Já na energia extracotidiana, a ordem é invertida, havendo o máximo de esforço para o mínimo de rendimento. Ora, quando isso acontece, temos um dispêndio extra de energia, um dispêndio totalmente desnecessário do ponto de vista da funcionalidade da execução. Nesse caso, há uma corporalidade cuja presença se expande como luxo, para utilizar uma terminologia de Barba. Forma-se uma segunda natureza, mas que se recusa a atender às lei dos fins, tornando os meios, os percursos, as intensidades, como a modalidade de existência corporal.

Esse corpo extracotidiano será um corpo treinado, e, noutra perspectiva, poderia ser chamado de corpo-artista, para usar o termo criado por Christine Greiner (2005) para designar uma experiência em criação estética.

Um corpo artista possui habilidades ou treinamentos que o sustentam como tal, extraindo uma presença que se torna, como diz Barba, de luxo. Que corporalidade é essa? Poderíamos dizer que ela, ao se tornar presença, pode entrar sob regimes de signos não codificados.  Diria, por exemplo, que esta é uma perspectiva que foi bastante trabalhada por outro encenador, próximo de Barba (quando este se julga, sob certos aspectos, um discípulo seu), como Jerzy Grotowski. Há toda uma existência corporal para além dos limites impostos pela vida social, expressando-se principalmente nas situações-limite, de risco, de abandono de si. Posso dizer, então, que essa  corporalidade têm a potência e entrar em estados singulares e, acrescento, anômalos.

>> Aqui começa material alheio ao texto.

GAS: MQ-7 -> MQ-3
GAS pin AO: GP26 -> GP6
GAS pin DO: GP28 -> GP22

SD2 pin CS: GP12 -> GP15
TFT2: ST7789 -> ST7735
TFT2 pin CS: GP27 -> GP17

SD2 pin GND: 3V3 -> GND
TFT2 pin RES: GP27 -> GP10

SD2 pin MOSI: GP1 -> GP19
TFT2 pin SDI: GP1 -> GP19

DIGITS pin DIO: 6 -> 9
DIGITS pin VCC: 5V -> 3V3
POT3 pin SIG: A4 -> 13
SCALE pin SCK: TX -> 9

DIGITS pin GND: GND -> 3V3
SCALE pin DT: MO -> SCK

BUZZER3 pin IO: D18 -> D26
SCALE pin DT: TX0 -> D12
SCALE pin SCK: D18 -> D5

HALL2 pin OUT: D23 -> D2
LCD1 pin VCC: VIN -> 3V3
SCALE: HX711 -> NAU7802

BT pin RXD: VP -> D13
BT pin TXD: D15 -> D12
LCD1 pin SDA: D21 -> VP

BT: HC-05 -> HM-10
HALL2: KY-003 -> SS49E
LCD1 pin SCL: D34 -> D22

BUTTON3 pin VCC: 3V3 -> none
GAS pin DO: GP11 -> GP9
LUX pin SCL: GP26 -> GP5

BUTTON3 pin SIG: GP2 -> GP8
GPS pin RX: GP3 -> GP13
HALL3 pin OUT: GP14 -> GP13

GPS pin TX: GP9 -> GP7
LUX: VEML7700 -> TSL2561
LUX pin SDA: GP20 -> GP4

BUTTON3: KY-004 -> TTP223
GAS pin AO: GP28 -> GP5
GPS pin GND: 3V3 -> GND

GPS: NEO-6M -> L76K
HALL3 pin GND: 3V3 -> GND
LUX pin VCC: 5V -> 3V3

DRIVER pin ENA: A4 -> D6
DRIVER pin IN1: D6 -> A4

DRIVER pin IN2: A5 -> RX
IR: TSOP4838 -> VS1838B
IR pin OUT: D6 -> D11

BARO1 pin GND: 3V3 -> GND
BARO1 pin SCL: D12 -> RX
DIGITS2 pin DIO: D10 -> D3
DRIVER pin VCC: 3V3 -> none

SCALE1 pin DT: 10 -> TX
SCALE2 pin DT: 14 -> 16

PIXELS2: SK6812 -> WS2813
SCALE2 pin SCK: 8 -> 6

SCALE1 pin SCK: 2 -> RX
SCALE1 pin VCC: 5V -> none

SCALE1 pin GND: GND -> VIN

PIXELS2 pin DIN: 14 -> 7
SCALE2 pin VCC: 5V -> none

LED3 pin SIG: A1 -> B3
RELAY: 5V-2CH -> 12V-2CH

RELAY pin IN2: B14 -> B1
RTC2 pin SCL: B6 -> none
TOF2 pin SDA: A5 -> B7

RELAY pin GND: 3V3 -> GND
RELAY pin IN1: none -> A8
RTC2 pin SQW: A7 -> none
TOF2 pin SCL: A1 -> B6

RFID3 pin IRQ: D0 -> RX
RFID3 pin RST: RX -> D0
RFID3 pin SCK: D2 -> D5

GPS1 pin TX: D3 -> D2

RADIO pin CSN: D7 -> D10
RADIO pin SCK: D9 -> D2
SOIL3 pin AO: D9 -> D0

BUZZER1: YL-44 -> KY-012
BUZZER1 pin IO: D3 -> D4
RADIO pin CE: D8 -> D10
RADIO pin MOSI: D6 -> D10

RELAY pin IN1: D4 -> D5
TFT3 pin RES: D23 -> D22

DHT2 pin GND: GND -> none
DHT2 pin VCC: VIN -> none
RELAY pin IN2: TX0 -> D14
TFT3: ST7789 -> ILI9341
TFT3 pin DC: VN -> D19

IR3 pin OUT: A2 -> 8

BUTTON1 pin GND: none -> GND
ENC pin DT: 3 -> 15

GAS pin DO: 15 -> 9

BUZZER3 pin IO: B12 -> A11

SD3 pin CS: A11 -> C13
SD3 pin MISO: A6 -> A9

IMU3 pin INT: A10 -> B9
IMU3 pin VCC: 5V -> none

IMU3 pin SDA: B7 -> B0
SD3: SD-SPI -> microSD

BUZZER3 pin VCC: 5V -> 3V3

Você poderia concluir, então, que somente corpos treinados, às vezes sob modalidades quase secretas, de afastamento e negação dos contornos sociais e de suas premências, poderiam expressar tais estados singulares e anômalos. Porém, tenho insistido na existência de corporalidades que vivem tais situações-limite sem, contudo, serem corpos-artistas, ou seja, treinados. E acrescento, além disso, que os teatros pós-dramáticos e performativos, quando introduzem o real na cena (tudo aquilo que foi excluído do campo da percepção pelo teatro de ilusão), validaram as corporeidades não-artistas (não treinadas numa disciplina artística).

Assim como os pensadores Gilles Deleuze e Félix Guattari dizem que “a arte não espera o homem para começar, podendo-se até mesmo perguntar se ela aparece ao homem só em condições tardias e artificiais”, também se pode dizer que a arte não espera o ofício da arte. A arte contemporânea não cessa de trazer à tona experiências corpóreas não restritas ao corpo artista, tomando este como habilitado pelos ofícios e treinamentos. Ou seja, outros corpos podem entrar na cena por uma via estética, isto é, em criação.

Busco obsessivamente a observação daquilo que chamo de corporalidade anômala, na trilha apontada por outro pensador, José Gil, numa apropriação do conceito de anômalo em Deleuze e Guattari (1997,b).

SÃO CORPOREIDADES OUTRAS, QUE O TEATRO DE REPRESENTAÇÃO NÃO PODE CONCEBER. Não porque seja pior ou melhor que um teatro não-representacional. Mas em função de cada um criar a sua própria paisagem. Você dirá: pode um teatro não ser uma representação? Teatro-fábrica em oposição ao teatro-interioridade: é essa distinção que se deve fazer, apesar das coisas serem, sempre, passíveis de todas as misturas.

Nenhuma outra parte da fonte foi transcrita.